A la veille d'une potentielle manifestation, Emmanuel Macron s'en est aussi pris aux Gilets jaunes : "C’est beaucoup plus difficile de proposer un projet que d’être contre tout le reste. On n’avance pas en étant contre". A provoquer la veille d'un samedi les Gilets jaunes de la sorte, quelle part selon vous d'ingénuité et quelle part de cynisme faut-il voir derrière ce genre de déclarations ?

La phrase la plus importante est la déclaration sur l’absence de débouché politique, désormais, pour le mouvement des Gilets Jaunes. Le Président se rend-il seulement compte qu’il sort lui-même de la réalité politique? Si les Gilets Jaunes ne peuvent plus faire de politique, que leur reste-t-il? La violence ou le désespoir? Emmanuel Macron se couronne lui-même de lauriers après ses interventions du 10 décembre 2018 et du 25 avril 2019. Il décide, arbitrairement, qu’il n’y a plus de raison de manifester comme Gilet Jaune. il nie aux manifestations du samedi tout caractère démocratique. Lui qui a couvert l’une des répressions politiques les plus violentes d’un mouvement social dans l’histoire de notre pays se dit inquiet de cette violence qui menacerait notre vie publique. Une fois encore, je crois que l’on a dépassé le stade de l’argumentation objective à opposer à son attitude. Il n’est plus question de s’indigner ou de discuter. Il faut essayer d’anticiper sur les conséquences catastrophiques de cette huile jetée sur le feu. Et se demander comment nous allons empêcher que notre pays s’enfonce encore plus dans la catastrophe politique et sociale. 

Le président a certes constaté l'absence de débouché des Gilets jaunes et condamné l'impasse RN, mais ne semble pas vouloir convaincre les Français qui ont rejoint ces mouvements. La logique d'entériner la division que ce soit avec les électeurs du Rassemblement national et avec les Gilets jaunes, sans réellement chercher à convaincre mais en attendant les propositions des adversaires n'est-elle pas dangereuse ?

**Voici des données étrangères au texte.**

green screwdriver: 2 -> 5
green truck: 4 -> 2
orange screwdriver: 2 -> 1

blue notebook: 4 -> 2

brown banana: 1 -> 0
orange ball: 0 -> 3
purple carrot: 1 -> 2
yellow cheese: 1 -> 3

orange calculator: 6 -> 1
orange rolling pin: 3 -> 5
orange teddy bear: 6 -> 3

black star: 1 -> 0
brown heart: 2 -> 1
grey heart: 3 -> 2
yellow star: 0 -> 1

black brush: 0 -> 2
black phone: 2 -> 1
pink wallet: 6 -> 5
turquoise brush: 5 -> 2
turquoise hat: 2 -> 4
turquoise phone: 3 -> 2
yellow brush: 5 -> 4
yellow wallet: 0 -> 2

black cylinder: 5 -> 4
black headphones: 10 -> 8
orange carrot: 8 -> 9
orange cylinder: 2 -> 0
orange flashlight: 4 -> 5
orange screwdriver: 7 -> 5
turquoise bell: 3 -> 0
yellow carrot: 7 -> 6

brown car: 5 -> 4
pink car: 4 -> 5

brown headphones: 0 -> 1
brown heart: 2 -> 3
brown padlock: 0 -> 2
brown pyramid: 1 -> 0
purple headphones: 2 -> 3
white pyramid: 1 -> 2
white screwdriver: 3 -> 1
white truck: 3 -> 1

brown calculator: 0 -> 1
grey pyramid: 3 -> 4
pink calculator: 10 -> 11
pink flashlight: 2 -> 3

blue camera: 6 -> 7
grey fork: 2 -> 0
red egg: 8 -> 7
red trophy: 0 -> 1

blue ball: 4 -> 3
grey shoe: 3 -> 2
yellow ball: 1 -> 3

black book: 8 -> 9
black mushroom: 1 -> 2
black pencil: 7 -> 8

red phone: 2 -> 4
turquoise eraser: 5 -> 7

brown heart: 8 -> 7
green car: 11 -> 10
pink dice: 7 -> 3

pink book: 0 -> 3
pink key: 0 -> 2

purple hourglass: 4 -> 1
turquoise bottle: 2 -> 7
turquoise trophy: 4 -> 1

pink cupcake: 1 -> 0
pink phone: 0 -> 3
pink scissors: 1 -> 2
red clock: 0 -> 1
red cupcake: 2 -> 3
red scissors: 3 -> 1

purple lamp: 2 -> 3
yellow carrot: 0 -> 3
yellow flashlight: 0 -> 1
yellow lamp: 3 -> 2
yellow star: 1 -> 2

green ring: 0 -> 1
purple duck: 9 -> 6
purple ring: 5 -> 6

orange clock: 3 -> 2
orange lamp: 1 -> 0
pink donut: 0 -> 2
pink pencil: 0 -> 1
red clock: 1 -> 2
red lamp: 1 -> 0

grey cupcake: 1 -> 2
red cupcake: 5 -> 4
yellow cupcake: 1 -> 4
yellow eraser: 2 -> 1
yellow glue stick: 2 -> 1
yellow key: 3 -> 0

Emmanuel Macron est un président faible, comme le montre son échec sur la scène européenne et internationale. Mais il a eu, jusqu’à maintenant, une seule réussite: sa capacité à faire s’écrouler des piliers vermoulus du système politique français. En ce qui concerne les Gilets Jaunes, le Président se comporte en matador, qui pense qu’il y aura peu de monde aux manifestations du 18 mai et qu’il peut donc  porter le coup fatal. En ce qui concerne le Rassemblement national, l’idée est plutôt de planter des banderilles pour affaiblir. Il a besoin du RN pour être réélu en 2022. Vous avez raison de souligner qu’Emmanuel Macron pense pouvoir gouverner contre une partie de la population abandonnée à son triste sort. Il n’a aucune intention de faire un pas dans leur direction. Ce sont les perdants du progrès. Tant pis pour eux.  
Encore une fois: il y a toutes les raisons de crier au scandale. Comment ne pas éprouver une profonde solidarité, dans un tel moment, pour tous ces Français qui ont crié leur désespoir et qui n’ont récolté que des coups, des blessures, des mutilations? Nous sommes tous Gilets Jaunes ! Mais, vu le danger de l’attitude du Président, la situation peut devenir rapidement incontrôlable. Il faut donc garder la tête froide et se demander comment nous maîtriserons la situation si elle dégénère.